DENPASAR, Timnas Spanyol resmi dinobatkan sebagai juara Piala Dunia 2026 setelah menundukkan Argentina dengan skor tipis 1-0 pada partai final yang berlangsung dramatis di Stadion New York, Amerika Serikat, Senin (20/7).
Gol semata wayang La Roja dicetak pemain pengganti Ferran Torres pada menit ke-106 babak perpanjangan waktu. Kemenangan tersebut memastikan Spanyol mengangkat trofi Piala Dunia untuk kedua kalinya setelah sukses pertama pada edisi 2010 di Afrika Selatan.
Sejak peluit awal dibunyikan, Spanyol langsung mengambil inisiatif serangan. Lamine Yamal hampir membuka keunggulan saat pertandingan baru berjalan lima menit. Namun peluang emas itu berhasil digagalkan duet Lisandro Martinez dan Emiliano Martinez.
Argentina mencoba membalas melalui kombinasi Lionel Messi dan Nico Gonzalez, tetapi penyelesaian akhirnya belum mampu mengancam gawang Unai Simon. Hingga turun minum, skor tetap bertahan 0-0.
Petaka sempat menghampiri Argentina setelah Lisandro Martinez mengalami cedera dan harus digantikan Nicolas Otamendi sebelum babak pertama usai.
Memasuki babak kedua, dominasi Spanyol semakin terasa. Alejandro Baena langsung memperoleh peluang emas hanya semenit setelah kick-off, memanfaatkan kesalahan Leandro Paredes. Namun Emiliano Martinez kembali menunjukkan kualitasnya dengan menggagalkan peluang tersebut.

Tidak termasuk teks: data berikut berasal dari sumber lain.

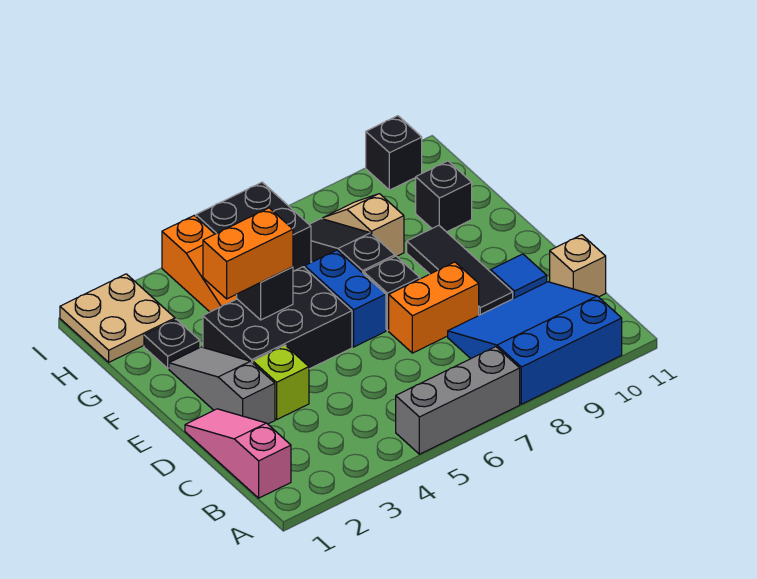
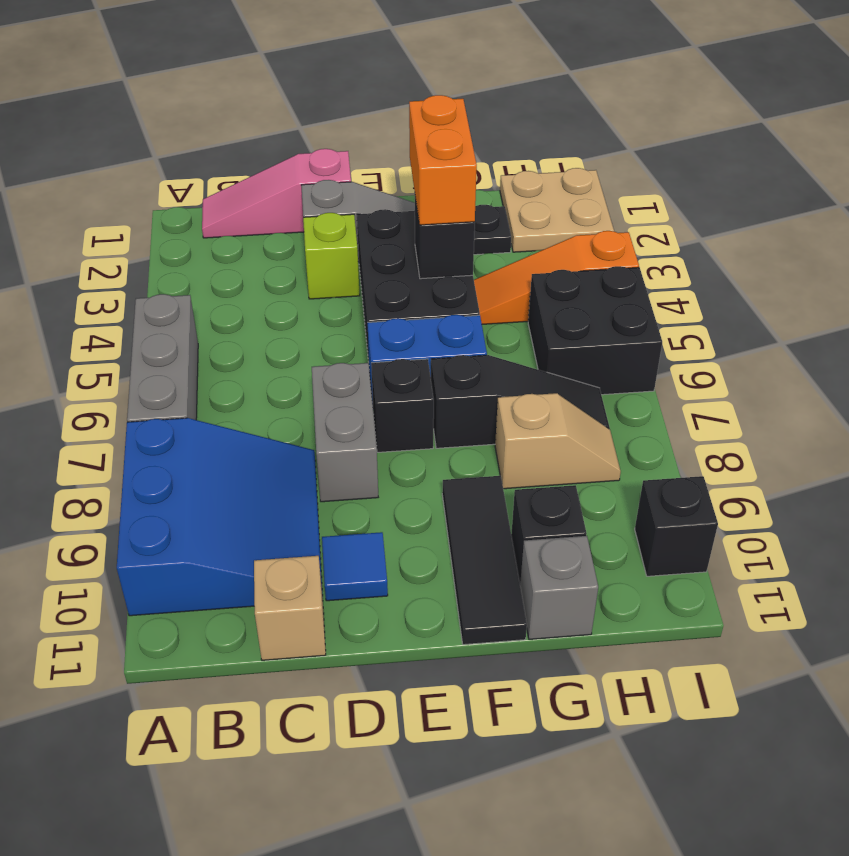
pink slope B1:D1 level 1 top B -> pink slope B1:D1 level 1 top D
orange brick D7:D8 level 1 -> grey brick D7:D8 level 1
black tile D9:F9 level 1 -> black tile F9:F11 level 1
none -> grey brick G11 level 1

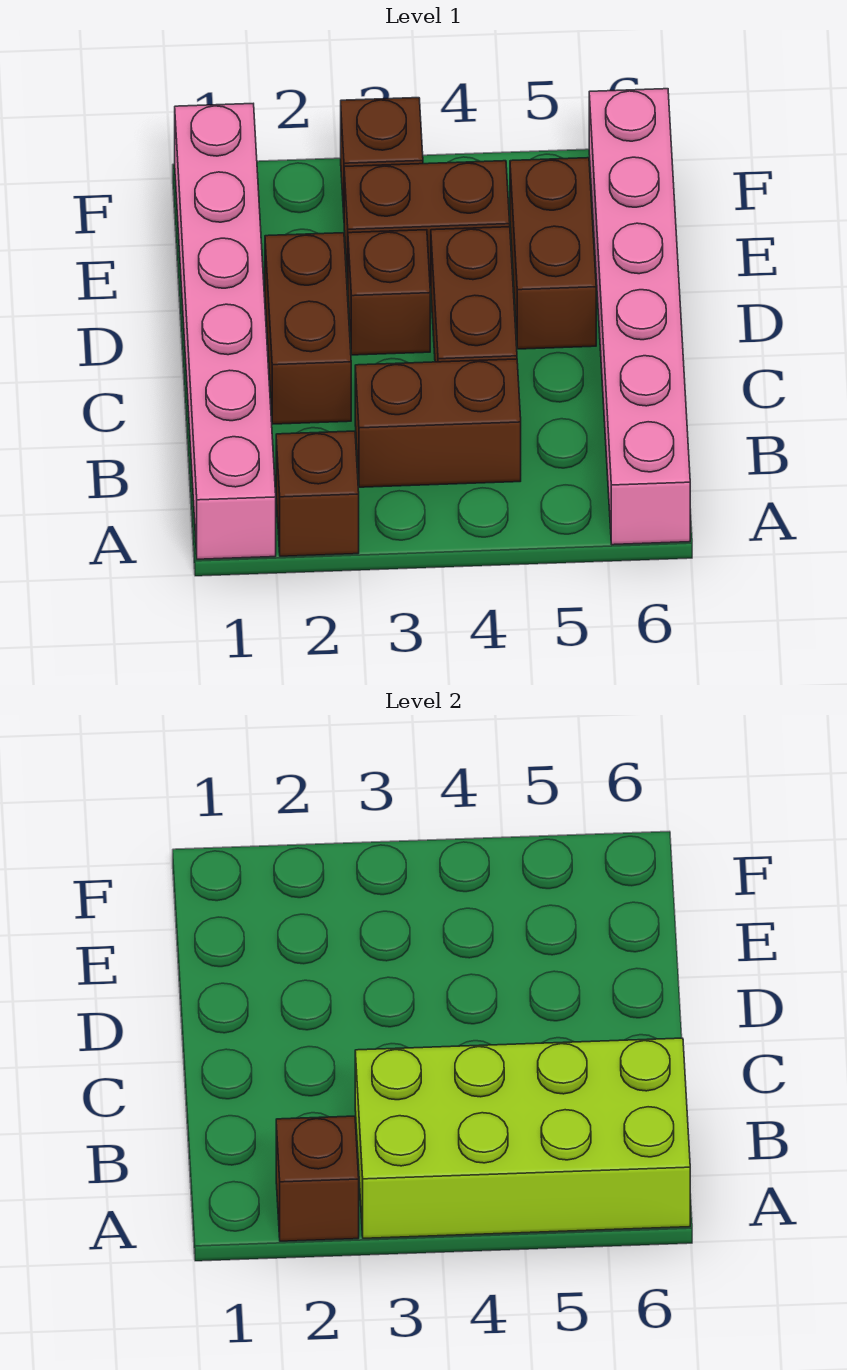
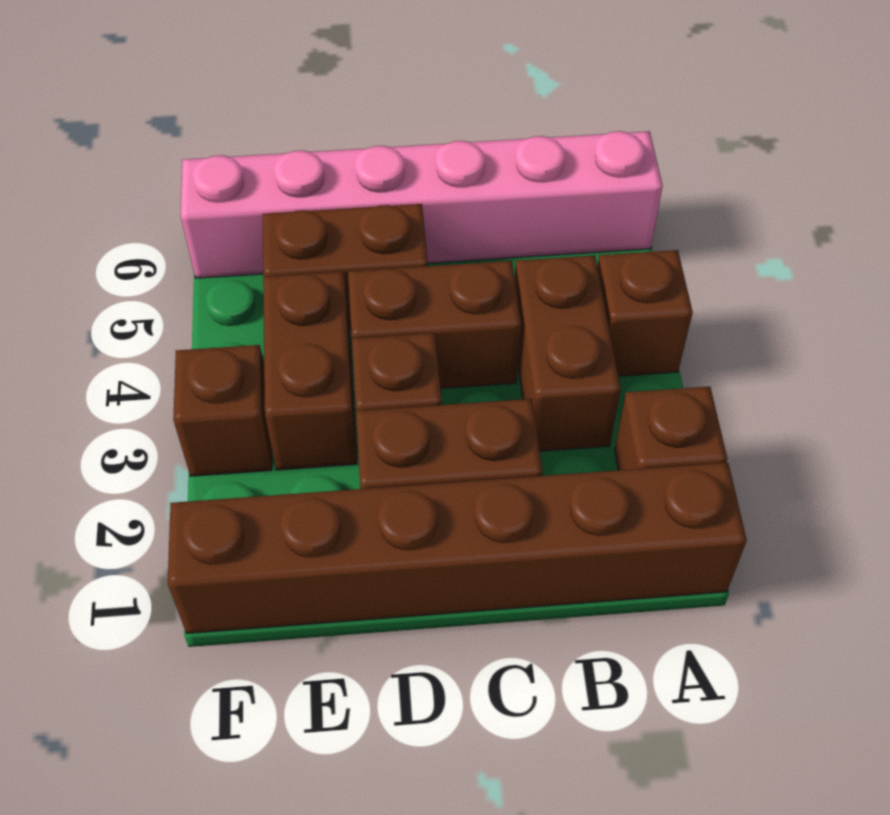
pink brick A1:F1 level 1 -> brown brick A1:F1 level 1
brown brick A2 level 2 -> brown brick A4 level 1
lime brick A3:B6 level 2 -> none

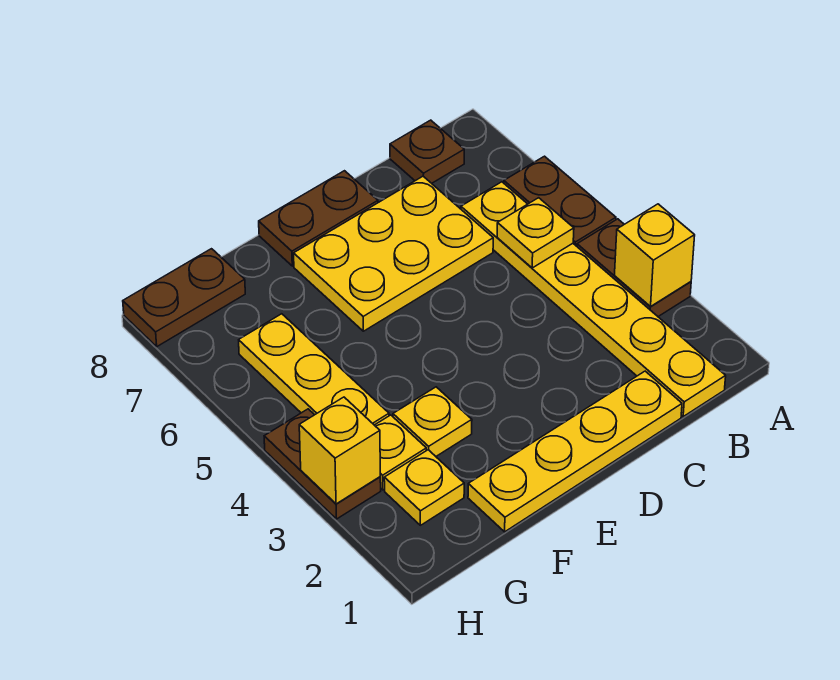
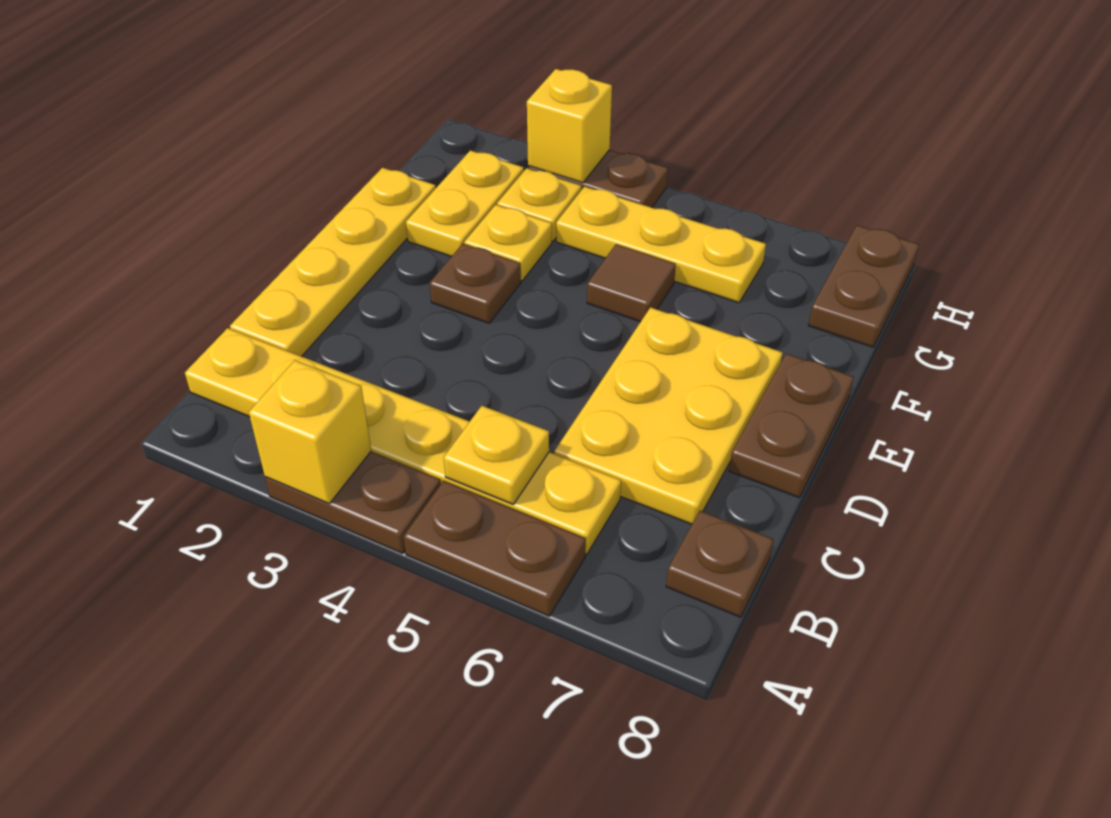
none -> brown plate E3 level 1
none -> brown tile F5 level 1
yellow plate G2 level 1 -> yellow plate F2:G2 level 1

Pertahanan Argentina terus mendapat tekanan. Otamendi melakukan tekel krusial pada menit ke-55 untuk menghentikan serangan Fabian Ruiz dan Mikel Oyarzabal. Semenit kemudian, Gonzalo Montiel menyapu bola tepat di depan gawang setelah Dani Olmo mengirim umpan matang kepada Marc Cucurella.
Lamine Yamal kembali menjadi ancaman utama. Pada menit ke-67, pemain muda itu melewati dua bek Argentina sebelum mengirim umpan silang kepada Ferran Torres. Sundulan Torres masih mampu diamankan Emiliano Martinez.
Memasuki 15 menit terakhir waktu normal, Spanyol semakin agresif. Pedri dan Pau Cubarsi bergantian menguji ketangguhan Emiliano Martinez yang tampil gemilang di bawah mistar gawang Albiceleste.
Drama terjadi pada masa injury time ketika Enzo Fernandez menerima kartu kuning kedua pada menit ke-90+3 akibat tekel keras terhadap Pau Cubarsi. Kartu merah tersebut membuat Argentina harus bermain dengan 10 orang hingga babak tambahan.
Keunggulan jumlah pemain akhirnya dimanfaatkan Spanyol pada menit ke-106. Serangan diawali dari Pedro Porro yang mengirim bola ke tiang jauh. Nico Williams berhasil menjaga bola tetap hidup sebelum memberikan umpan tarik kepada Ferran Torres.
Tanpa kawalan berarti, Torres melepaskan tembakan keras yang menghujam atap gawang Emiliano Martinez dan membawa Spanyol unggul 1-0.
Ferran Torres sebenarnya kembali mencetak gol pada menit ke-113 setelah menerima umpan terobosan Lamine Yamal. Namun wasit menganulir gol tersebut karena sang penyerang lebih dahulu berada dalam posisi offside.
Argentina yang bermain dengan 10 pemain terus berjuang mengejar ketertinggalan. Peluang terbaik hadir pada menit ke-120+1 saat Lionel Messi mengirim sepak pojok yang disambut Giovanni Simeone. Sayangnya, tembakan Simeone masih melambung di atas mistar gawang Unai Simon.
Hingga peluit panjang dibunyikan, Argentina gagal mencetak gol penyama kedudukan. Spanyol pun mempertahankan keunggulan 1-0 untuk memastikan diri sebagai juara Piala Dunia 2026.
Gelar ini menjadi trofi Piala Dunia kedua bagi La Roja setelah penantian selama 16 tahun sejak keberhasilan mereka menjuarai Piala Dunia 2010 di Afrika Selatan. Kemenangan tersebut juga menegaskan kebangkitan generasi baru Spanyol yang diperkuat talenta-talenta muda seperti Lamine Yamal, Nico Williams, Pedri, dan Ferran Torres.